Armar un pequeño huerto en el balcón, patio o terraza puede ser una actividad emocionante y gratificante, no solo para adultos, sino también para los más pequeños del hogar. Además de agregar color y vida a nuestro espacio, cultivar nuestras propias frutas y verduras puede tener un impacto positivo en nuestra salud y en el medio ambiente.
Los huertos urbanos no solo son una forma de consumir productos frescos y ecológicos, sino que también contribuyen a reciclar el aire que respiramos y atraer insectos beneficiosos para la polinización. Además, estudios científicos han demostrado que tener un espacio verde en casa puede reducir el estrés y mejorar nuestro bienestar mental, promoviendo así un cambio hacia una actitud más responsable con la ecología.
Pero, ¿cómo empezar un huerto en casa? Lo primero es determinar dónde ubicarlo. Puede ser en un pequeño balcón con un jardín vertical, en una terraza con una mesa de cultivo o en un patio amplio. Es esencial garantizar que las mascotas no interfieran con el huerto, por lo que armar un huerto elevado puede ser una solución práctica.
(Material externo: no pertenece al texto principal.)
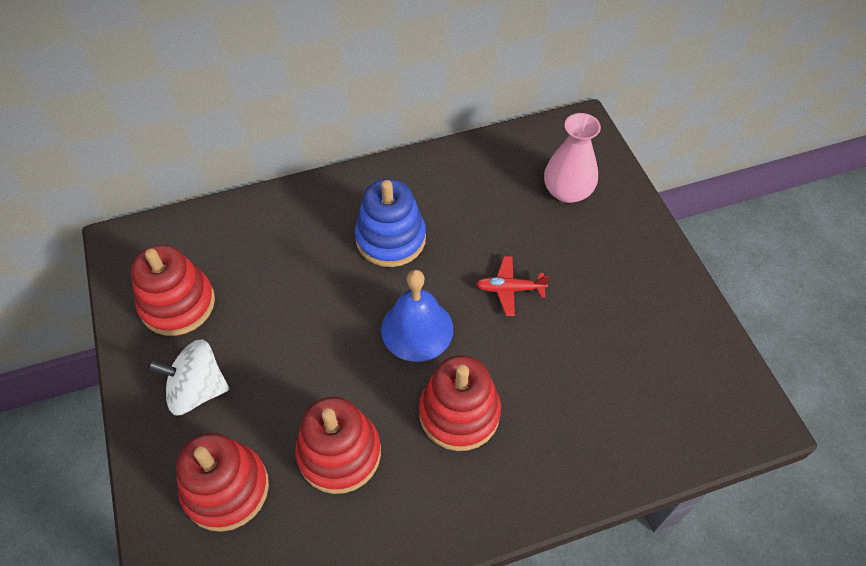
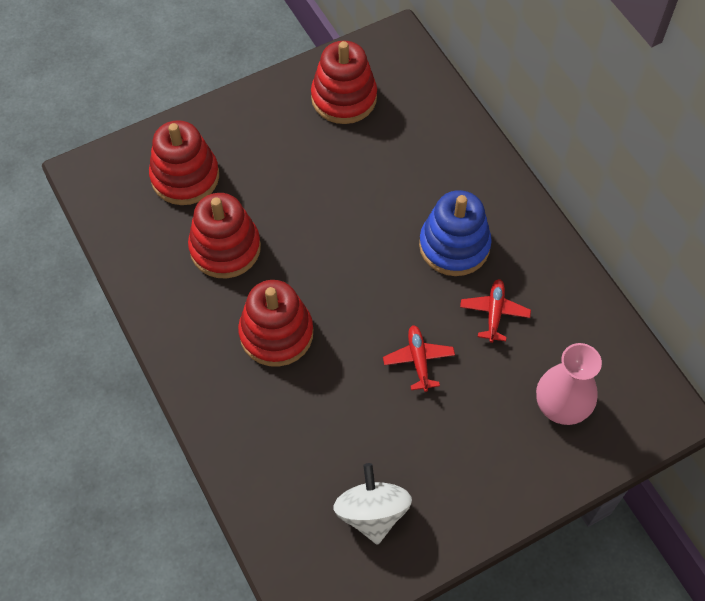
camera: 80 degrees right, 5 degrees up
(197, 390) = (266, 134): white spinning top -> white spinning top (372, 513)
(417, 329) = (356, 286): blue bell -> none
(469, 221) = (494, 313): none -> red plane

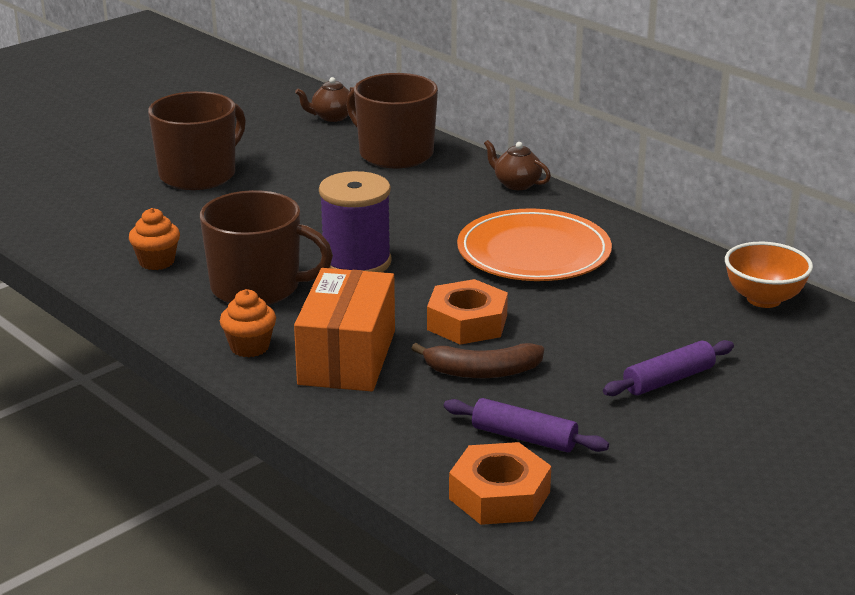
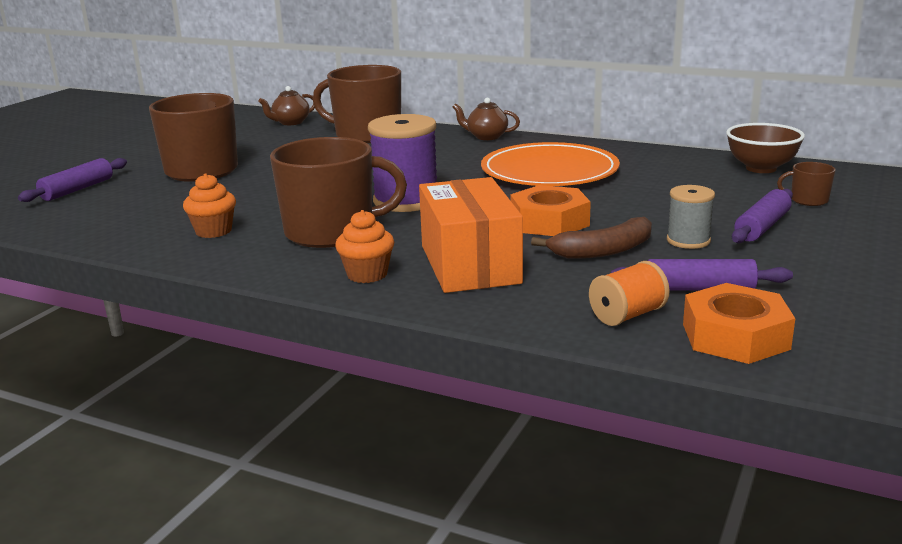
camera: 20 degrees left, 5 degrees down
(72, 177) = (77, 189): none -> purple rolling pin
(430, 449) = (627, 315): none -> orange spool
(576, 379) = (688, 240): none -> grey spool
(759, 356) = (808, 200): none -> brown mug
(763, 299) = (761, 168): orange bowl -> brown bowl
Una vez elegido el espacio, se necesitarán algunos elementos básicos como tierra, semillas, plantines y contenedores. Es importante considerar la cantidad de luz que recibe el área, ya que la mayoría de las plantas necesitan al menos seis horas de luz directa para crecer adecuadamente. Las hortalizas de hojas verdes como perejil, rúcula o lechuga son ideales para principiantes, mientras que plantas de frutos grandes como tomates o pimientos pueden requerir más cuidados.
El riego es otro aspecto crucial. Es importante mojar la tierra, no las plantas, para evitar la acumulación de agua en las hojas, lo que podría provocar la aparición de hongos. Además, un buen drenaje es esencial para evitar que las raíces se pudran. Se pueden utilizar macetas con agujeros en el fondo o mesas de cultivo perforadas para facilitar el drenaje.
En cuanto a qué sembrar y cuándo, en otoño e invierno se pueden plantar arvejas, brócoli o repollo, mientras que en primavera y verano son ideales los tomates, morrones o zapallitos. Las hierbas aromáticas como el romero o la albahaca se pueden sembrar durante todo el año.